How to Use AWS EFS on EKS with the EFS CSI Driver (Step-by-Step)

In this guide, you will learn to provision Amazon EFS as persistent storage for an Amazon EKS cluster. It Includes dynamic and static provisioning, StorageClass, PVC, and a practical example.

Here is what we are going to do.

Enable the EFS CSI driver addon
Create EFS filesystem
Create a StorageClass for EFS Dynamic provisioning.
Deploy a sample app to test the EFS based PVC using Dynamic provisioing.
Try out Static Provisioning on exising EFS file system

Lets dive in!

Use Case

There are many use cases where you might need EFS backed storage for you applications runnings on AWS EKS.

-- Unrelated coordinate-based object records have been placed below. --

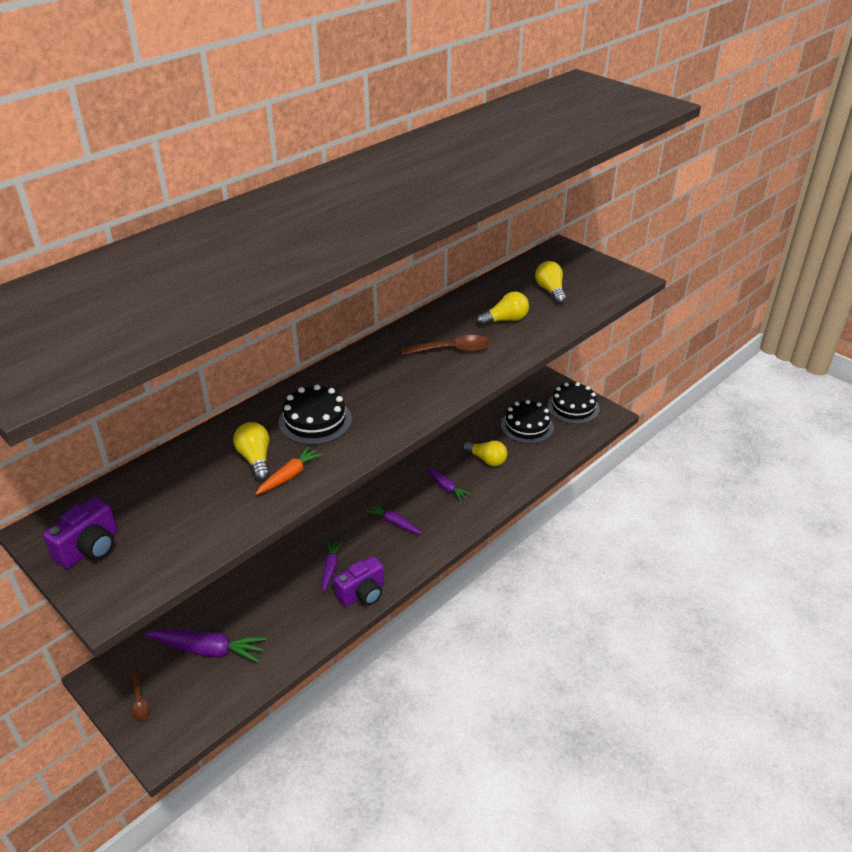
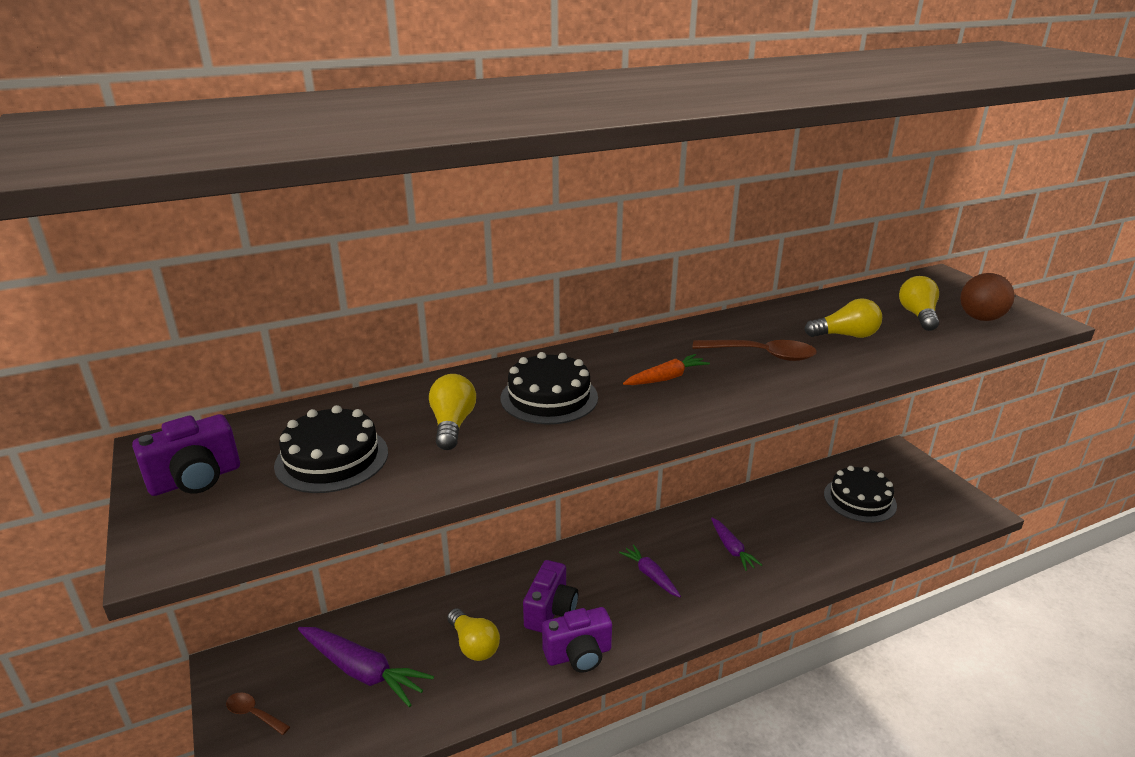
camera: 20 degrees right, 10 degrees down
(140, 702) = (253, 714): brown spoon -> brown spoon turned 120 degrees clockwise
(289, 476) = (483, 452): orange carrot -> orange carrot (666, 378)
(330, 568) = (551, 611): purple carrot -> purple camera
(486, 459) = (795, 528): yellow light bulb -> yellow light bulb (474, 645)
(573, 407) = (929, 490): black cake -> black cake (332, 458)
(592, 285) = (980, 318): none -> brown ball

The main advantage of using the EFS as persistent storage is that it is a Network File System (NFS), so multiple worker nodes can share the same storage space.

Unlike EBS volumes which can only be attached to one pod at a time, EFS supports concurrent access from multiple Kubernetes pods (ReadWriteMany access mode), making it ideal for use cases requiring shared storage.

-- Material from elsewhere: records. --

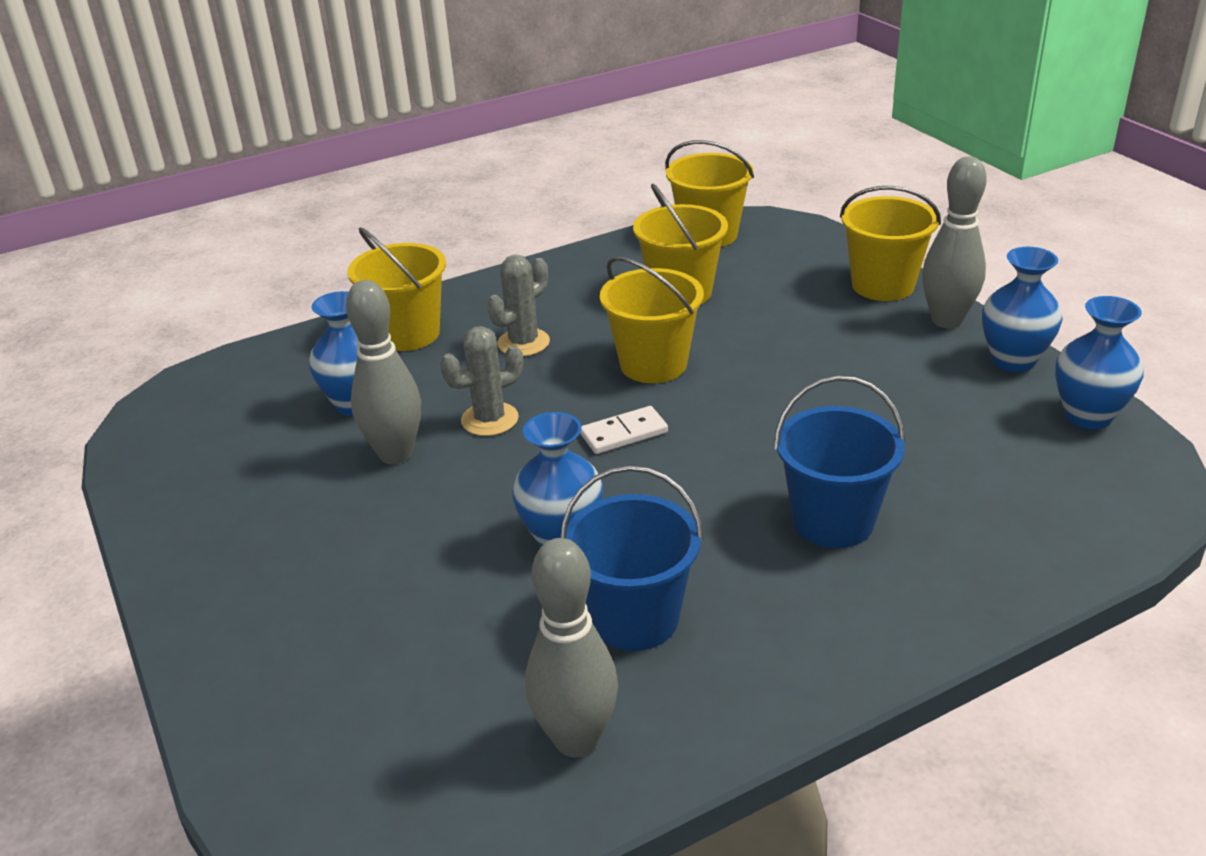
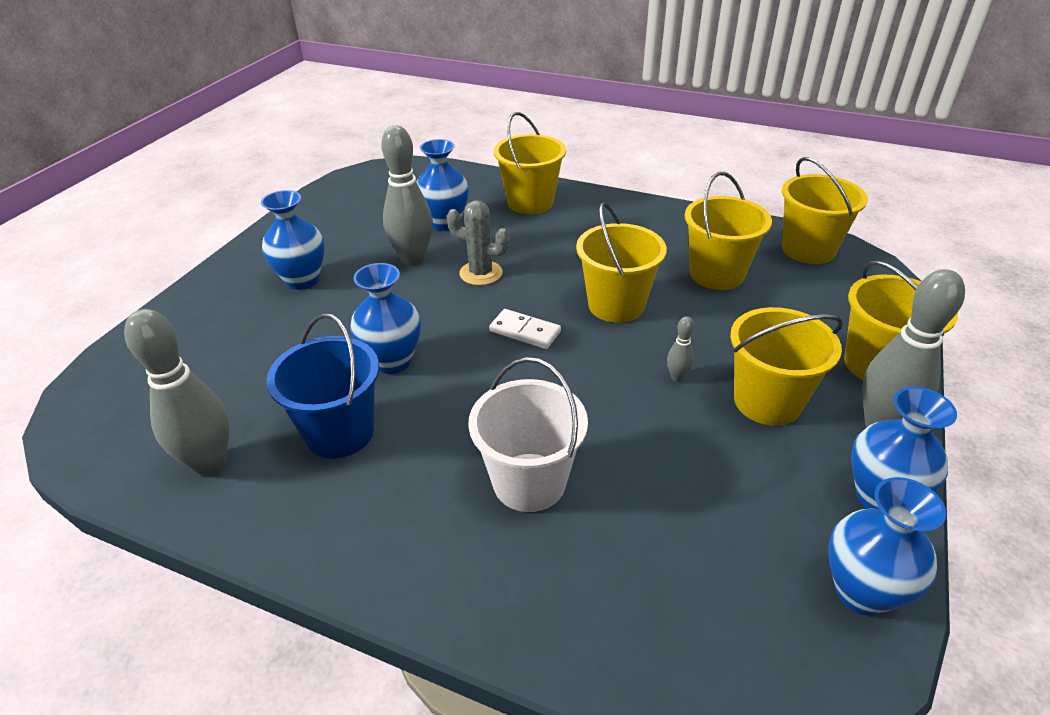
camera: 50 degrees right, 5 degrees up
(312, 553) = (302, 280): none -> blue vase
(523, 343) = (573, 244): grey cactus -> none
(790, 381) = (677, 377): none -> grey bowling pin
(833, 521) = (529, 482): blue bucket -> white bucket
(868, 354) = (767, 401): none -> yellow bucket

What is Amazon EFS CSI Driver?

EKS doesnt natively support EFS volumes out of the box.

To use EFS, you need to enable the EFS CSI driver add-on provided by AWS. It is a plugin which allows Kubernetes to use Amazon EFS file systems as persistent storage.

One you enable it, you will be able to create EFS based persistent volumes using the EFS storage class.

Prerequisites

The following are the prerequisites to follow this guide.

AWS CLI (v2.18.10 or later) installed with admin privileges to the EKS service [Local Machine]
Existing EKS cluster or create a new one with this guide --> Create AWS EKS Cluster Using eksctl
EKSCTL (v0.193.0 or later) utility installed on your workstation [Local Machine]
Kubectl --> A suitable version as the EKS cluster should be present on the local machine [Local Machine]

nstall the EFS CSI Driver (eksctl + alternatives)

You can add parameters to the eksctl manifest to install the EFS CSI driver. This is the easiest method if you are creating the EKS cluster with the driver.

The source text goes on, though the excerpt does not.